An ein paar Beispielen kann das deutlich werden:

*bei der Sintflut regnete es 40 Tage und Nächte
*die israelitischen Könige haben jeweils 40 Jahre regiert
*die Wüstenwanderung Israels dauerte 40 Jahre bis ins Gelobte Land
*Mose verbrachte 40 Tage auf dem Berg um Gott zu begegnen
*Elija wandert 40 Tage und 40 Nächte bis zum Gottesberg Horeb
* die Zeit der Schwangerschaft wurde früher mit siebenmal 40 Tagen gerechnet
*Jesus bereitete sich 40 Tage in der Wüste vor
*die Grabesruhe Jesu wird mit 40 stunden gezählt

Daraus ergibt sich die Frage an mich, an jede und jeden von uns:

Wo stehe ich gerade im Leben?
Wo geht es darum, etwas zum Abschluss zu bringen?
Bin ich in der Phase, einen neuen Lebensabschnitt vorzubereiten?
Welchen Standpunkt muss ich neu überdenken?

 

Eine zweite Spur zeigt mir ein 800 Jahre altes Geistlied, die sogenannte Pfingstsequenz. Darin wird Gottes Geist angerufen, um Veränderungen im Leben herbeizuführen und zu bestehen.

Wir beten diesen Text nachher miteinander. (Gotteslob 815)

Da ist die Rede vom Waschen, Tränken, Heilen, Wärmen, Leiten und vom Biegen. Das Ganze geschieht aus der Erfahrung heraus, dass der Schmutz, die Dürre, die Wunden, das Erkalten, das Irregehen und das Starrwerden unabweisbar zu meinem menschlichen Leben gehören.
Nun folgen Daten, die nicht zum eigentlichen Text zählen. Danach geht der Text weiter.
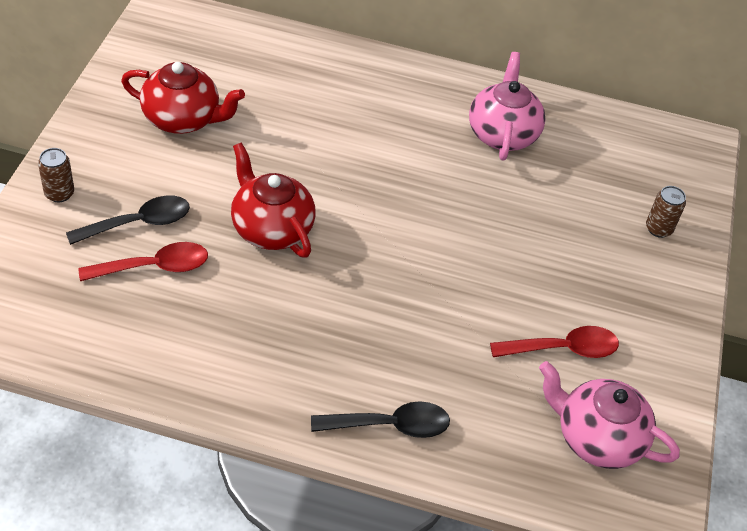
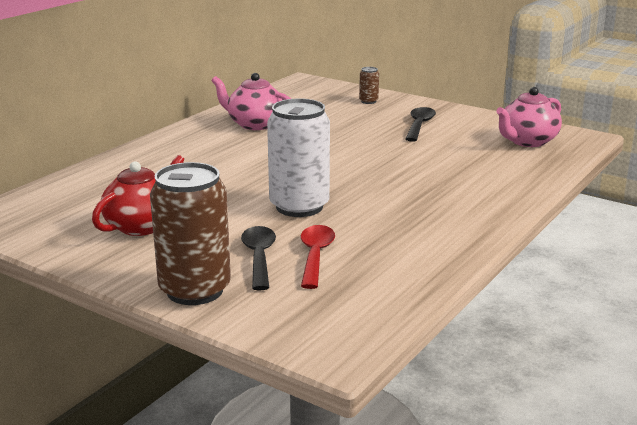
camera: 65 degrees left, 25 degrees down
(59, 193) = (195, 290): brown can -> brown can, size x2.34
(271, 228) = (299, 207): red teapot -> white can
(390, 425) = (505, 193): black spoon -> black spoon (419, 125)
(563, 349) = (455, 138): red spoon -> none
Ja, sie sind ausgewiesene Orte des Geistes Gottes.

Gottes Geist lässt sich nicht ins akademische Denken herab, nachdem die niederen Bedürfnisse befriedigt sind, so wie es Plato oder der Deutsche Idealismus sahen.

Gottes Geist verbindet sich mit unserem elementaren Leben.

Was ich vom Geist Gottes sagen kann, erweist sich in der gelebten Wirklichkeit. Nur wenn ich die Mühe kenne und das Weinen, kann ich Gottes Geist erfahren. Und: nur wenn ich bitten kann.

Vielleicht beginnt die Ankunft des Geistes damit, dass ich mit ihm rechne.

Vielleicht ist es gut, dass wir uns seit der Raumfahrt keinen Winkel des Universums mehr vorstellen können, in den Jesus aufgefahren sein könnte. Vielleicht wird es dann leichter, nicht nach außen und oben zu schauen, sondern nach innen.

Vielleicht kann ich dann spüren und zulassen, dass der Himmel, in dem der Auferstandene sich aufhält, in mir ist.

Für mich ist es ein zum Teil schmerzhafter, aber vor allem heilsamer Prozess, wenn ich mich von manch Äußerem verabschiede und in meinem Inneren ankomme.